P«Sono stato a un’udienza del mercoledì, ma come turista, non come Papu Gomez e non ho avuto il coraggio di presentarmi. Non volevo passare davanti alla gente alle transenne. A Catania, io Bergessio e Barrientos volevamo organizzare un viaggio insieme in Vaticano perché abbiamo giocato tutti e tre nel San Lorenzo, la squadra di Papa Francesco». Com’era il suo San Lorenzo?
«Bella squadra e una piazza cal- da tipo Roma, dove impazzavano le radio private. C’era da aver paura anche ad andare ad allenarsi, perché avevano spostato lo stadio accanto a una grande baraccopoli.
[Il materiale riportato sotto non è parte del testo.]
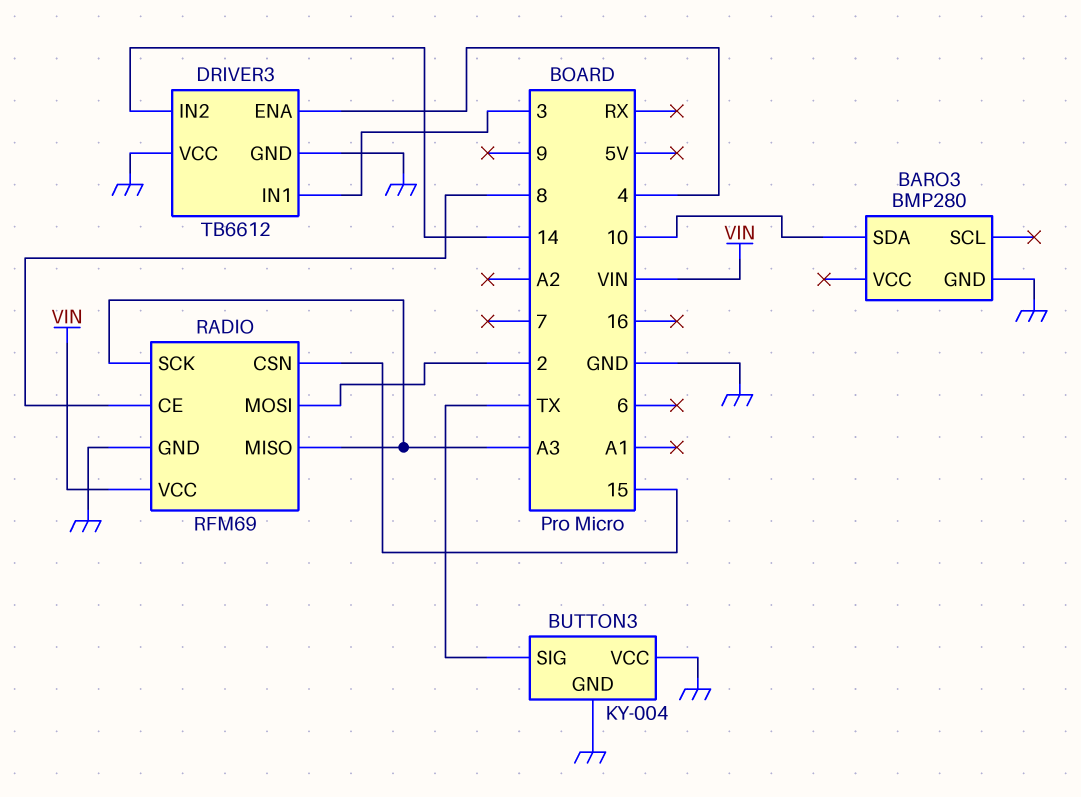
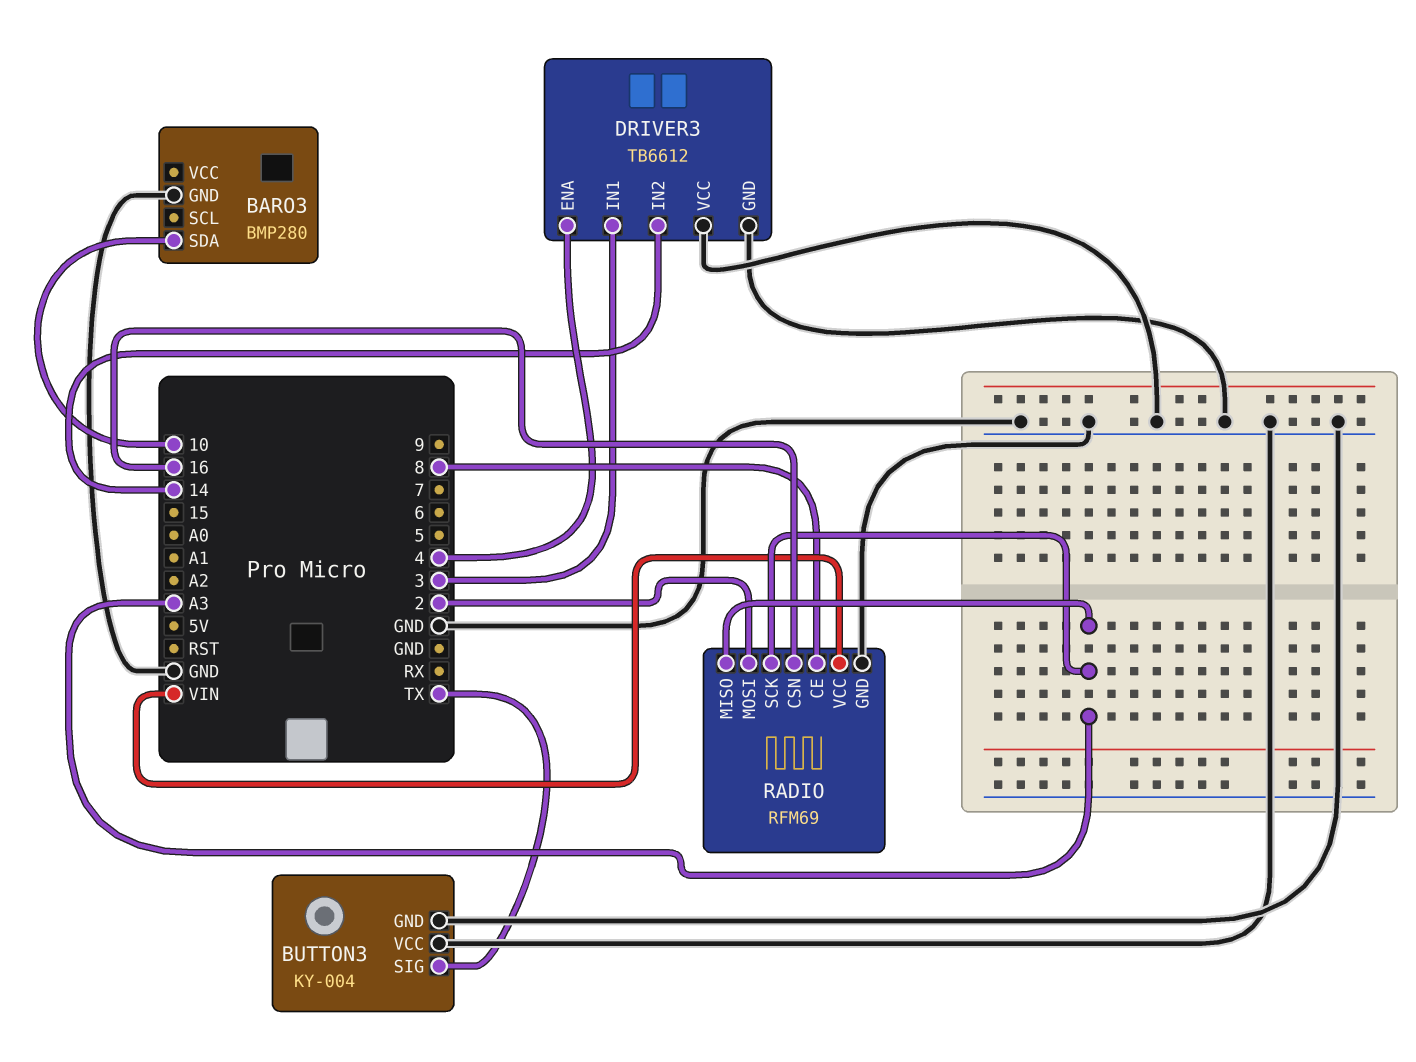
RADIO pin CSN: 15 -> 16

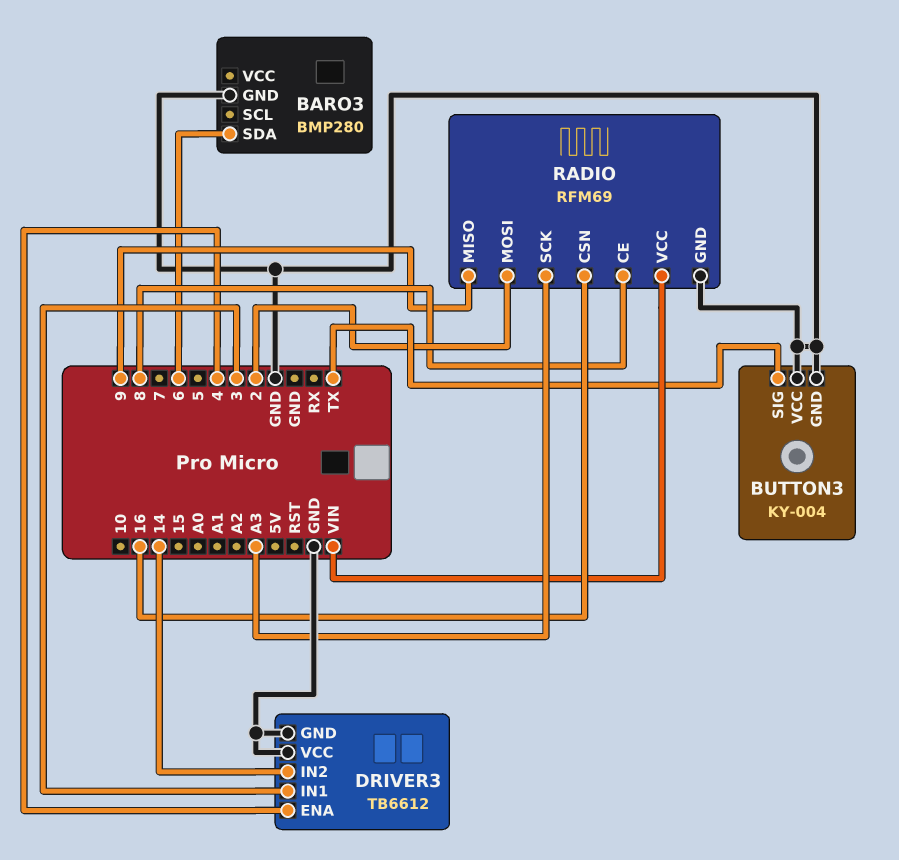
BARO3 pin SDA: 10 -> 6
RADIO pin MISO: A3 -> 9

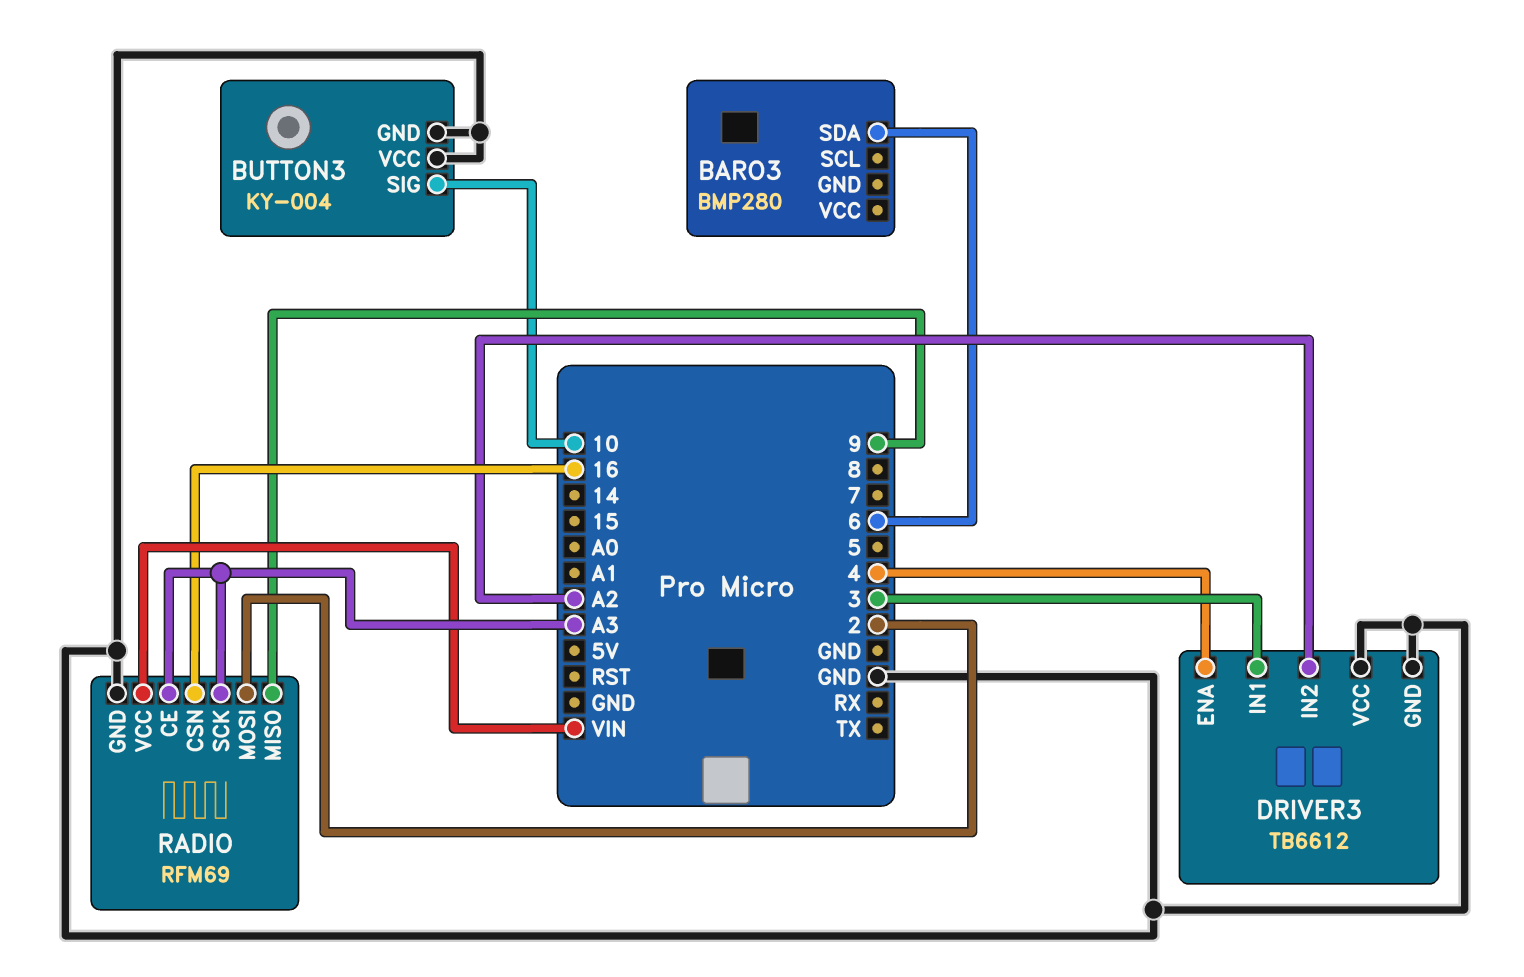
BARO3 pin GND: GND -> none
BUTTON3 pin SIG: TX -> 10
DRIVER3 pin IN2: 14 -> A2
RADIO pin CE: 8 -> A3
A volte si sentiva sparare. Un supermercato aveva comprato la vecchia area e aveva costretto il club ad abbandonare il quartiere Boedo. Ci prendevano in giro: squadra senza terra». Francesco ricorda sempre un gran gol del suo idolo: René Pontoni. Un suo gol nel Ciclòn? «Il primo del 3-0 all’Huracan. Derby, stadio zeppo, un inferno. Rimessa laterale, fuggo sulla destra, fingo un passaggio a sinistra, invece tiro dritto e sparo in diagonale: gol». Le piace questo Papa? «Sì, perché è umile e va incontro alla gente, accorcia le distanze, non lo senti lontano». Nel romanzo, Francesco aiuta Arcadio, bambino traumatizzato da un attacco terroristico. Lei è padre. Preoccupato? «Sì, ma non solo dal terrorismo. Anche dal nervosismo della gente che perde il lavoro e dalle tensioni per un momento economico difficile. Ma bisogna vivere. Io lo faccio con entusiasmo, come se ogni giorno fosse l’ultimo». Arcadio ha la figurina del Papu... Ama collezionarle. «Anch’io da piccolo. La mia collezione del cuore è quella del Mondiale ’98. Due figurine su tutte: il Fenomeno Ronaldo e Batistuta. Che festa all’Avellaneda quando eliminammo l’Inghilterra ai rigori...». Domenica non sarà a Roma.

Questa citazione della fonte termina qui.